# Stream MQTT Data into Apache Pulsar

[Apache Pulsar](https://pulsar.apache.org/) is a popular open-source distributed event streaming platform designed for the efficient transmission of real-time data streams between applications and systems. Apache Pulsar offers greater scalability, faster throughput, and lower latency. In IoT applications, data generated by devices is typically transmitted using a lightweight MQTT protocol. With data integration between Apache Pulsar and EMQX, users can effortlessly stream MQTT data into Apache Pulsar and connect it with other data systems for real-time processing, storage, and analysis of data generated by IoT devices. 

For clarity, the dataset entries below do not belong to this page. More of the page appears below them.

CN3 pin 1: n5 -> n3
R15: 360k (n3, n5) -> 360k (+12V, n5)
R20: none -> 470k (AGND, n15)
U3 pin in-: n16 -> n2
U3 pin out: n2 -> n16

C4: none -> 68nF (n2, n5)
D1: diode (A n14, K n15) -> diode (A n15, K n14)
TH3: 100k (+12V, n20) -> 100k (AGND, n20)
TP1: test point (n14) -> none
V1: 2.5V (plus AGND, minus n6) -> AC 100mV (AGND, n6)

This page provides a detailed overview of the data integration between EMQX and Pulsar with practical instructions on creating and validating the data integration.

## How It Works

Apache Pulsar data integration is an out-of-the-box feature of EMQX that combines EMQX's device connectivity and message transmission capabilities with Pulsar's robust data processing capabilities. With the built-in rule engine component, the data streaming and processing process is simplified between the two platforms. This means that you can easily transmit MQTT data to Pulsar and leverage Pulsar's powerful features for data processing without the need for complex coding, making the management and utilization of IoT data more efficient and convenient.

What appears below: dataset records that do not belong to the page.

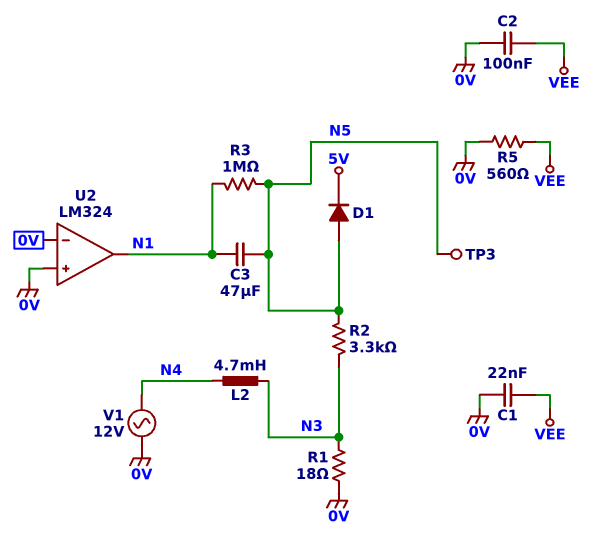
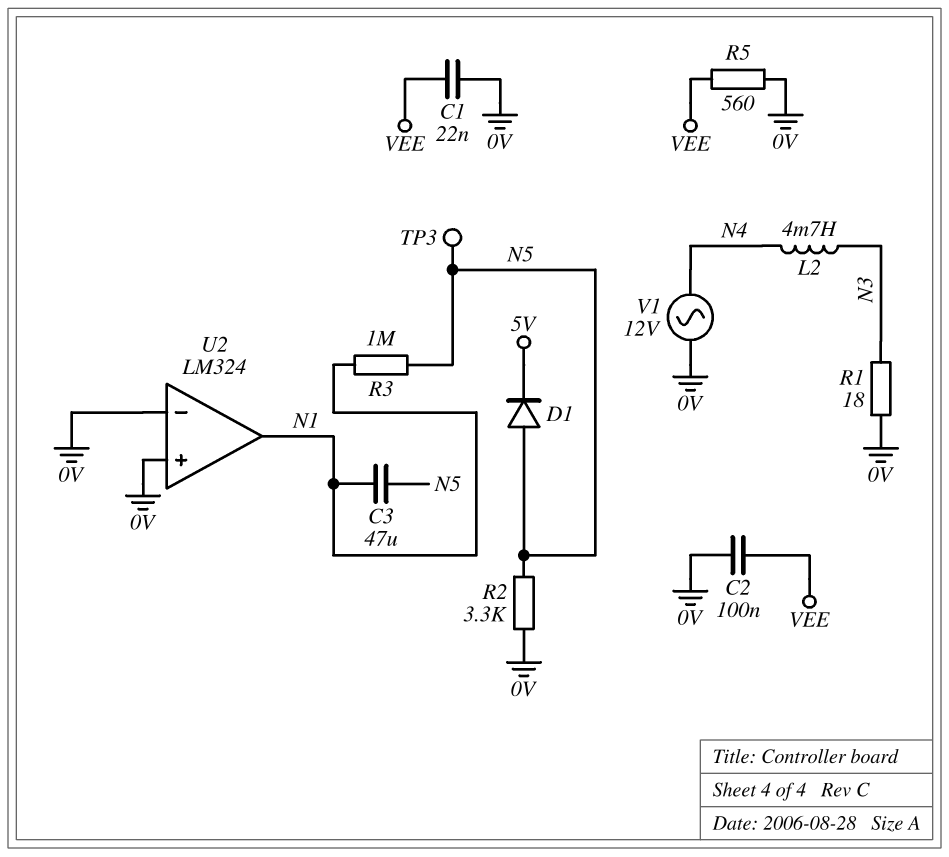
R2: 3.3k (N3, N5) -> 3.3k (0V, N5)

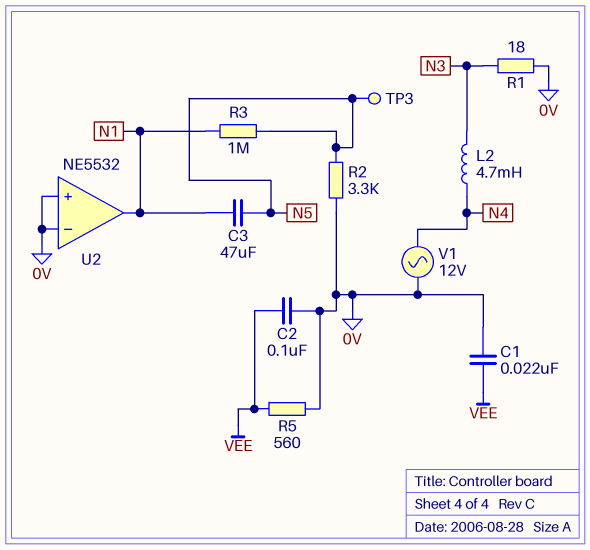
D1: diode (A N5, K 5V) -> none
U2: LM324 -> NE5532

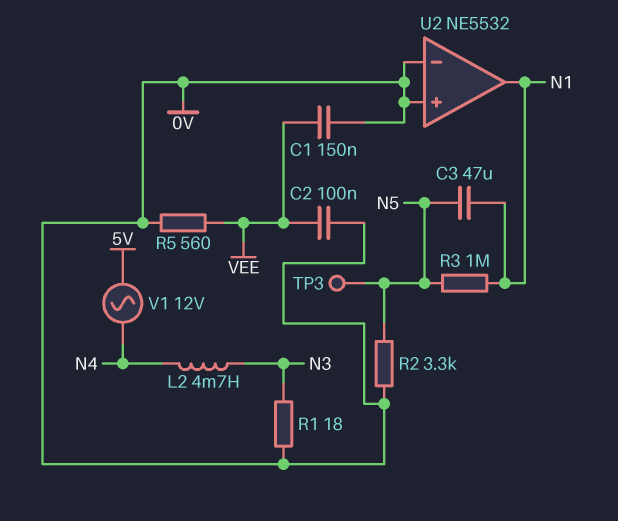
C1: 22nF (0V, VEE) -> 150nF (0V, VEE)
V1: AC 12V (0V, N4) -> AC 12V (5V, N4)

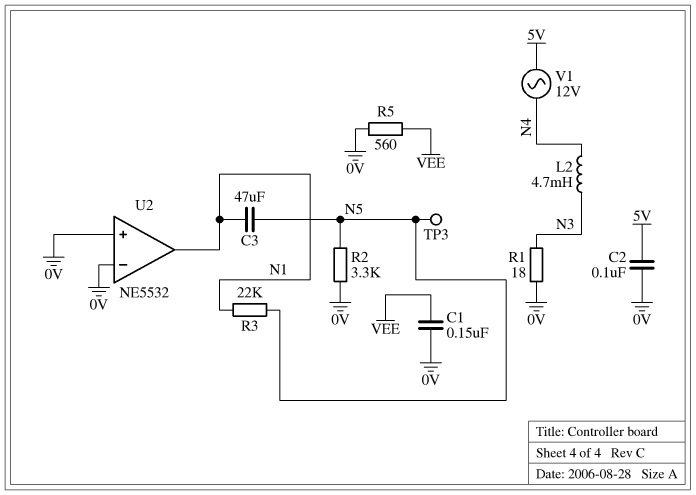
C2: 100nF (0V, VEE) -> 100nF (0V, 5V)
R3: 1M (N1, N5) -> 22k (N1, N5)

![EMQX Data Integration - Apache Pulsar](./assets/emqx-integration-pulsar.jpg)

EMQX forwards MQTT data to Apache Pulsar through the rule engine and configured Sink, and the complete process is as follows:

1. **Message publication and reception**: IoT devices establish successful connections through the MQTT protocol and subsequently publish telemetry and status data to specific topics. When EMQX receives these messages, it initiates the matching process within its rules engine.
2. **Rule engine processes messages**: Using the built-in rule engine, MQTT messages from specific sources can be processed based on topic matching. The rule engine matches corresponding rules and processes messages, such as data format conversion, filtering specific information, or enriching messages with context information.
3. **Data streaming into Apache Pulsar**: Rule triggers the action of forwarding messages to Pulsar where data can be easily configured to Pulsar message key and value. MQTT topics can also be mapped to Pulsar topics for better data organization and identification, facilitating subsequent data processing and analysis.

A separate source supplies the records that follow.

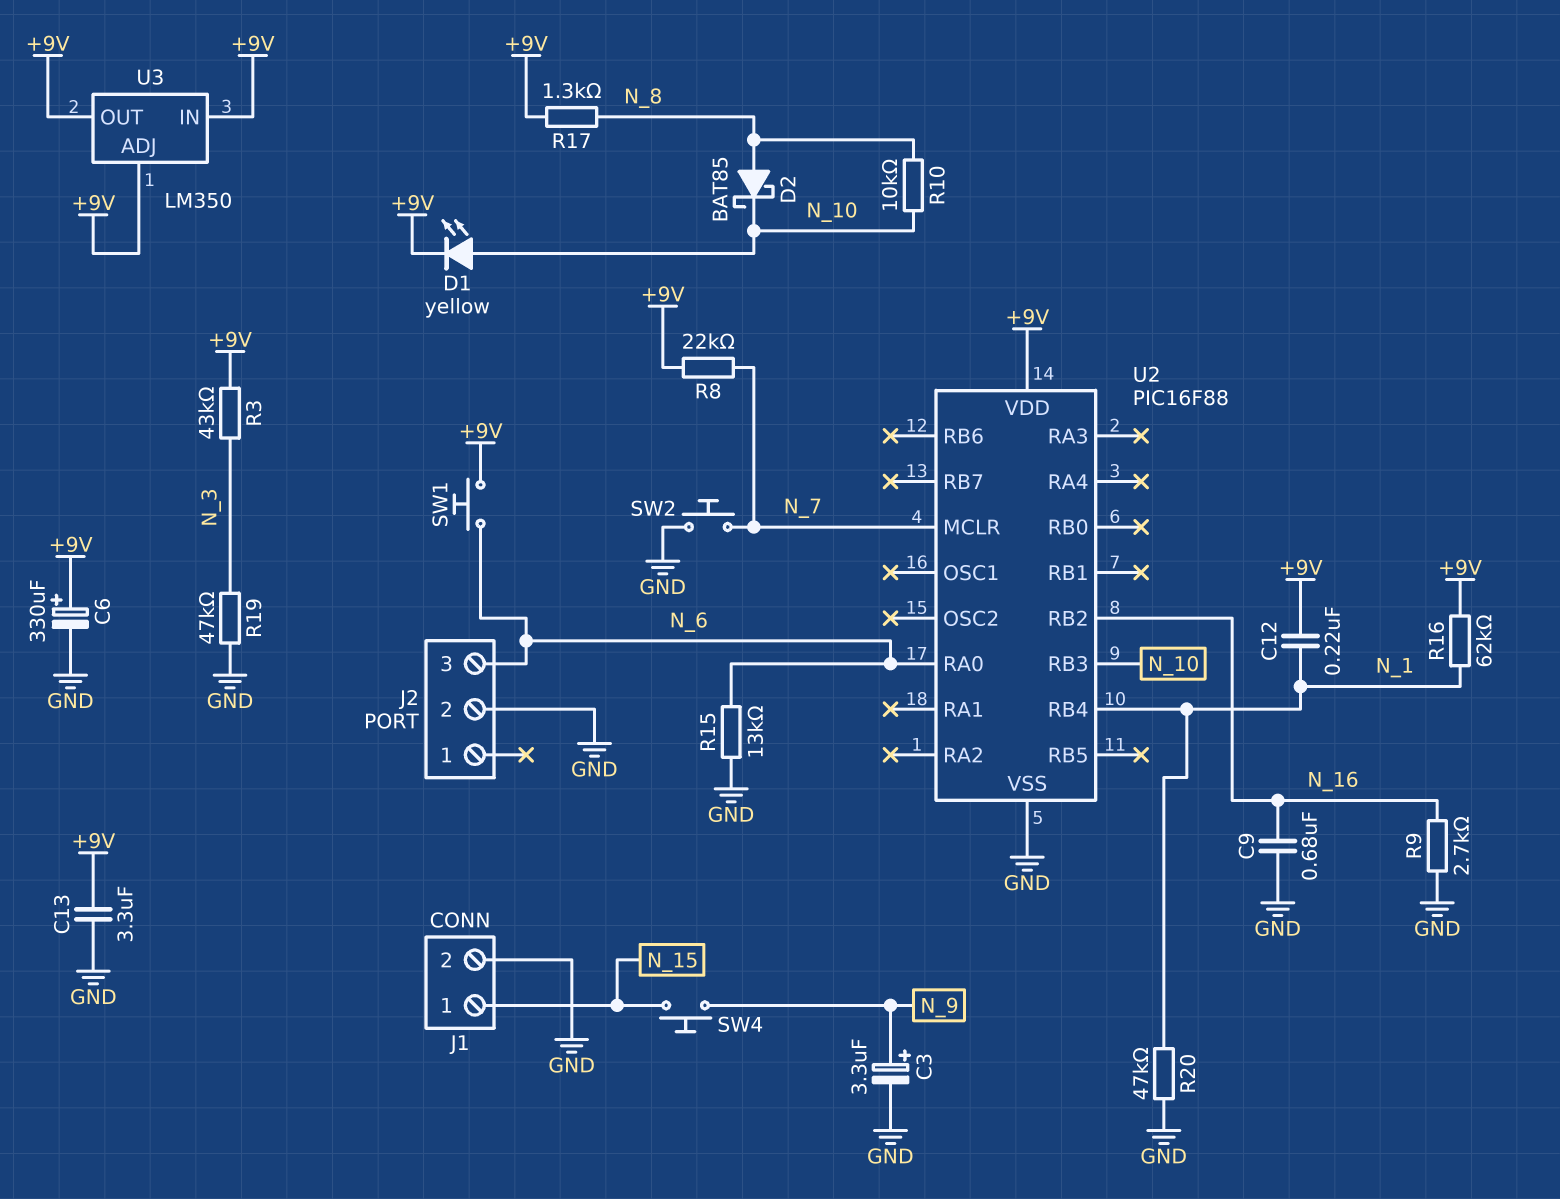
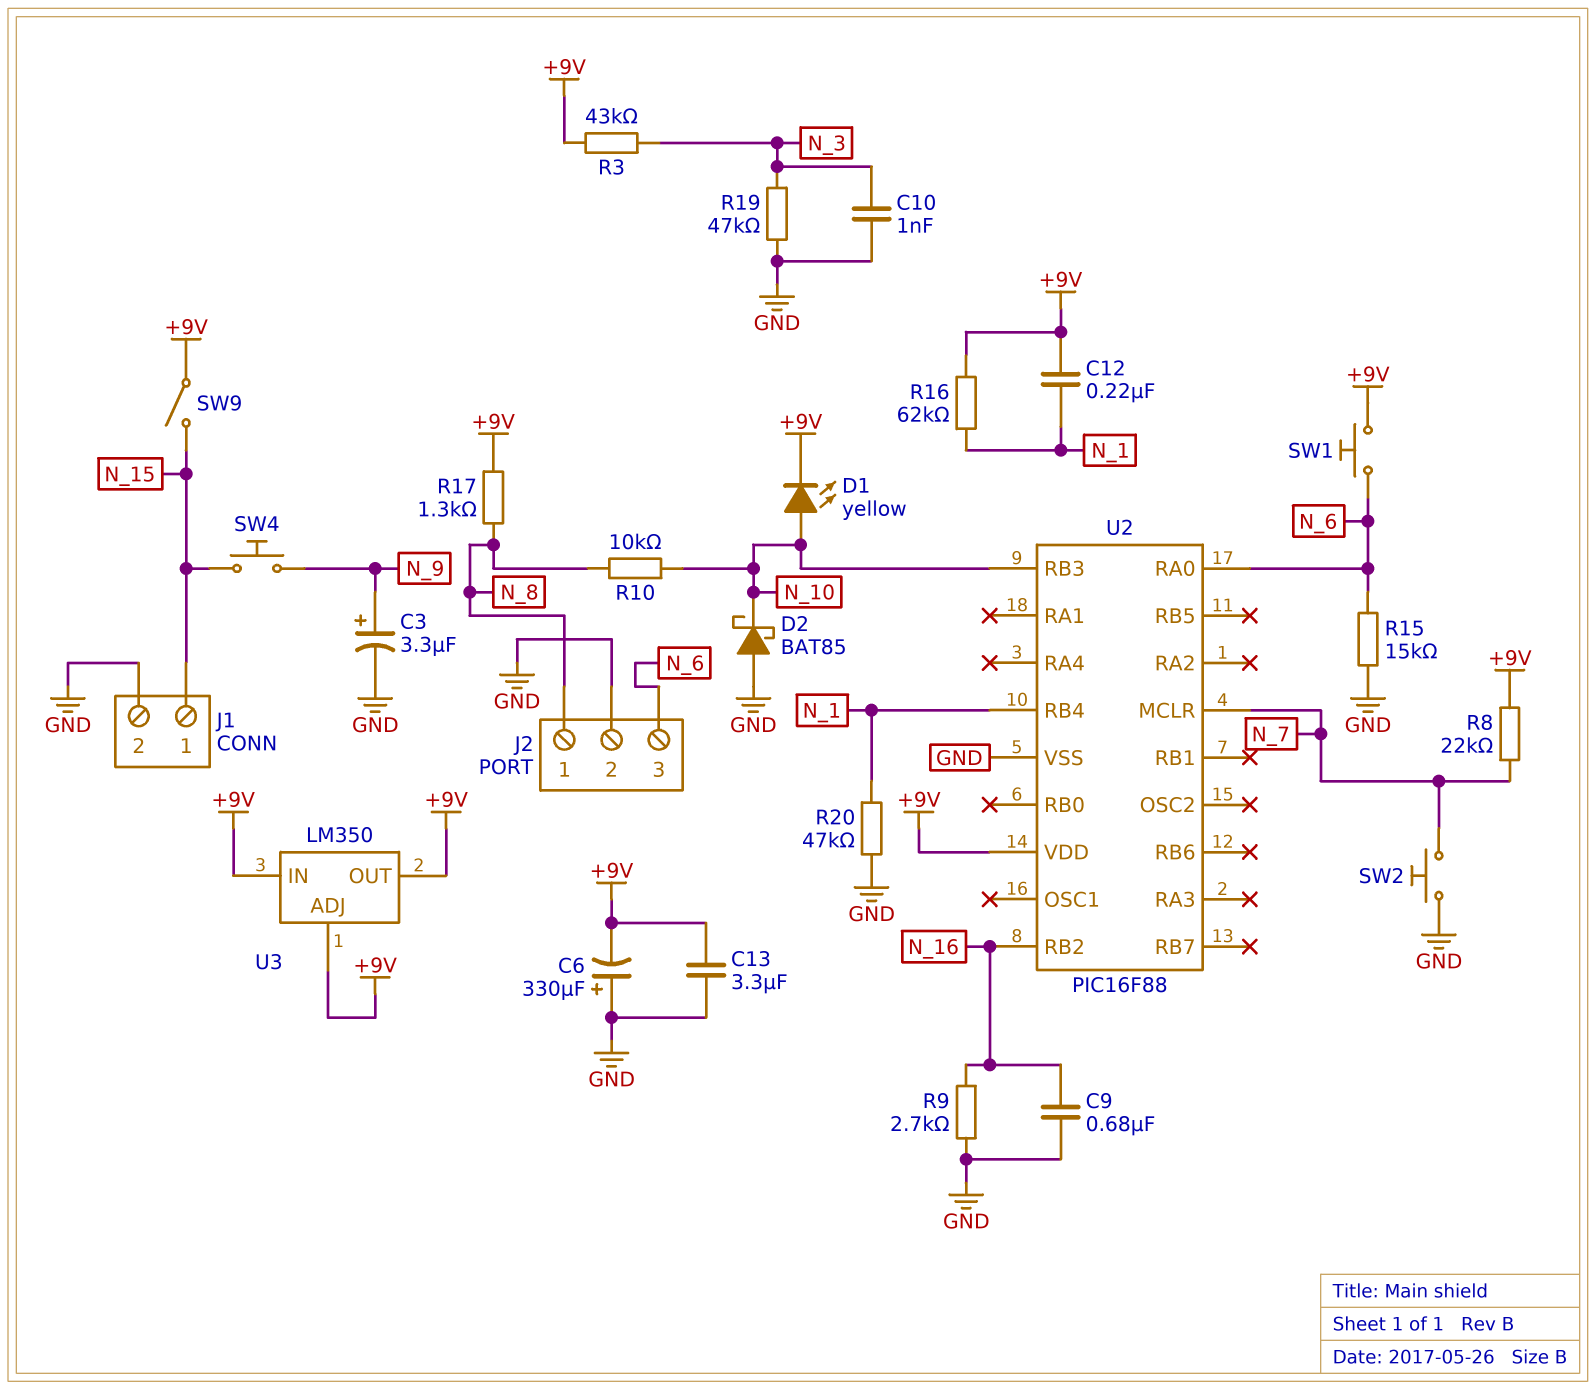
C6: 330uF (plus +9V, minus GND) -> 330uF (plus GND, minus +9V)
C10: none -> 1nF (GND, N_3)
D2: schottky BAT85 (A N_8, K N_10) -> schottky BAT85 (A GND, K N_10)
J2 pin 1: none -> N_8
R15: 13k (GND, N_6) -> 15k (GND, N_6)
SW9: none -> switch (+9V, N_15)

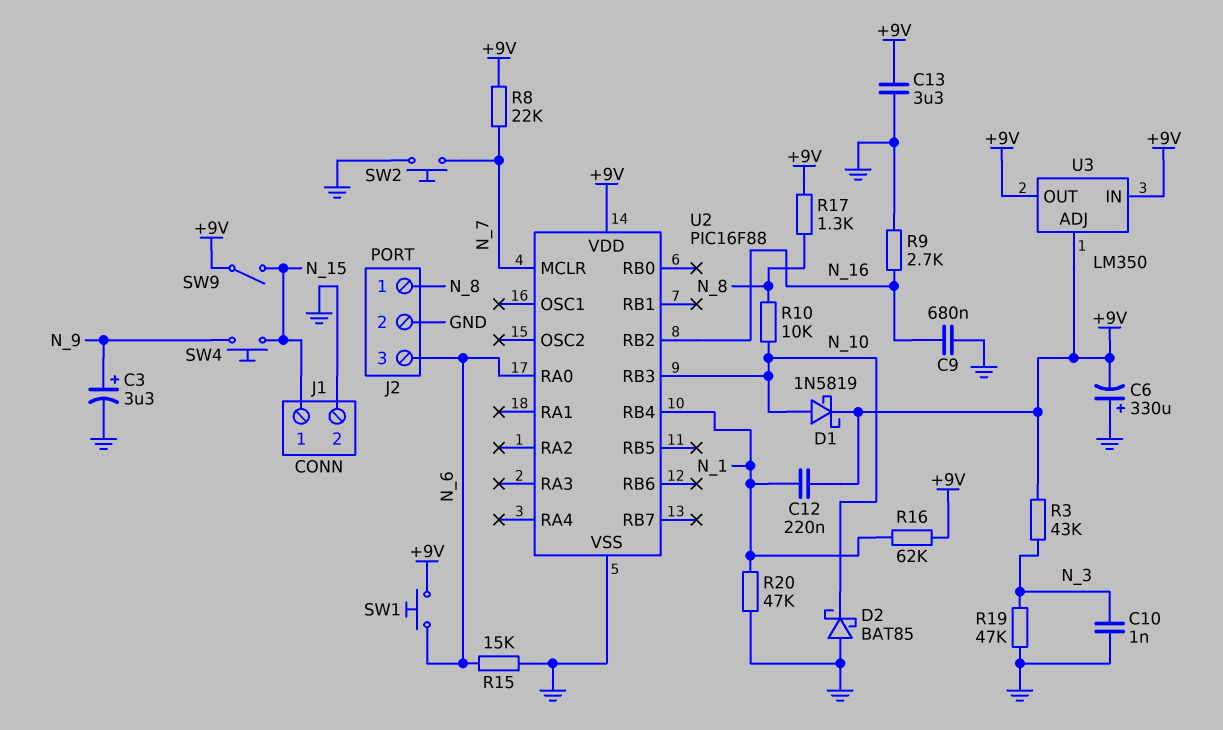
D1: LED yellow (A N_10, K +9V) -> schottky 1N5819 (A N_10, K +9V)

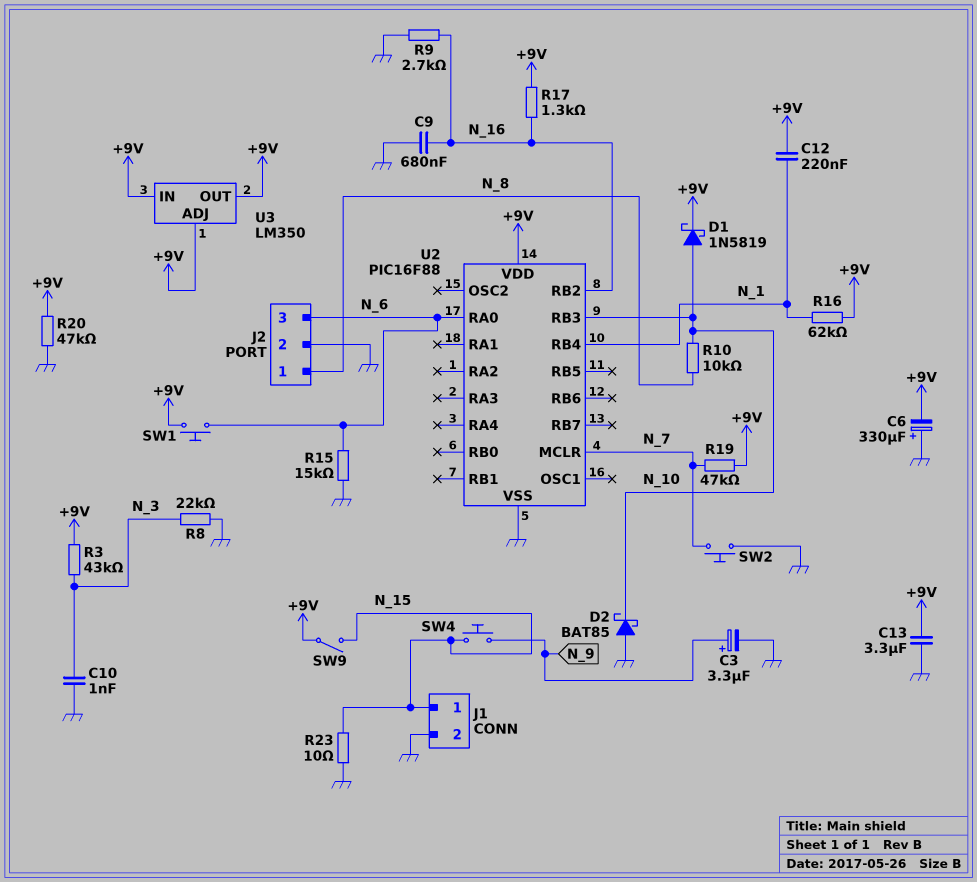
R8: 22k (+9V, N_7) -> 22k (GND, N_3)
R17: 1.3k (+9V, N_8) -> 1.3k (+9V, N_16)
R19: 47k (GND, N_3) -> 47k (+9V, N_7)
R20: 47k (GND, N_1) -> 47k (+9V, GND)
R23: none -> 10 (GND, N_15)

After MQTT message data is written to Apache Pulsar, you can engage in flexible application development, such as:

- Write Pulsar consumer applications to subscribe and process these messages. Depending on business needs, you can associate, aggregate, or transform MQTT data with other data sources, achieving real-time data synchronization and integration.
- Upon receiving specific MQTT messages, you can use Pulsar's rule engine component to trigger corresponding actions or events, enabling cross-system and application event-driven functionality.
- Analyze MQTT data streams in real-time within Pulsar, detect anomalies or specific event patterns, and trigger alert notifications or perform corresponding actions based on these conditions.
- Centralize data from multiple MQTT topics into a unified data stream and utilize Pulsar's computational capabilities for real-time aggregation, calculation, and analysis to gain more comprehensive data insights.

## Features and Benefits

The data integration with Pulsar brings the following features and advantages to your business:

- **Reliable IoT Data Message Delivery**: EMQX can reliably batch and send MQTT messages to Pulsar, enabling the integration of IoT devices with Pulsar and application systems.
- **MQTT Message Transformation**: Using the rule engine, EMQX can filter and transform MQTT messages. Messages can undergo data extraction, filtering, enrichment, and transformation before being sent to Pulsar.
- **Flexible Topic Mapping**: The Pulsar Sink supports flexible mapping of MQTT topics to Pulsar topics, allowing easy configuration of keys (Key) and values (Value) for data in Pulsar messages.
- **Flexible Partition Selection**: The Pulsar Sink can select Pulsar partitions based on MQTT topics or clients using different strategies, providing flexibility in organizing and identifying data.
- **Processing Capabilities in High-Throughput Scenarios**: The Pulsar Sink supports both synchronous and asynchronous write modes, allowing for a flexible balance between latency and throughput according to different scenarios.

## Before You Start

This section describes the preparations you need to complete before you start to create the Pulsar data integration in EMQX Dashboard.

### Prerequisites

- Knowledge about EMQX data integration [rules](./rules.md)
- Knowledge about [data integration](./data-bridges.md)

### Install Pulsar

Run Pulsar in Docker.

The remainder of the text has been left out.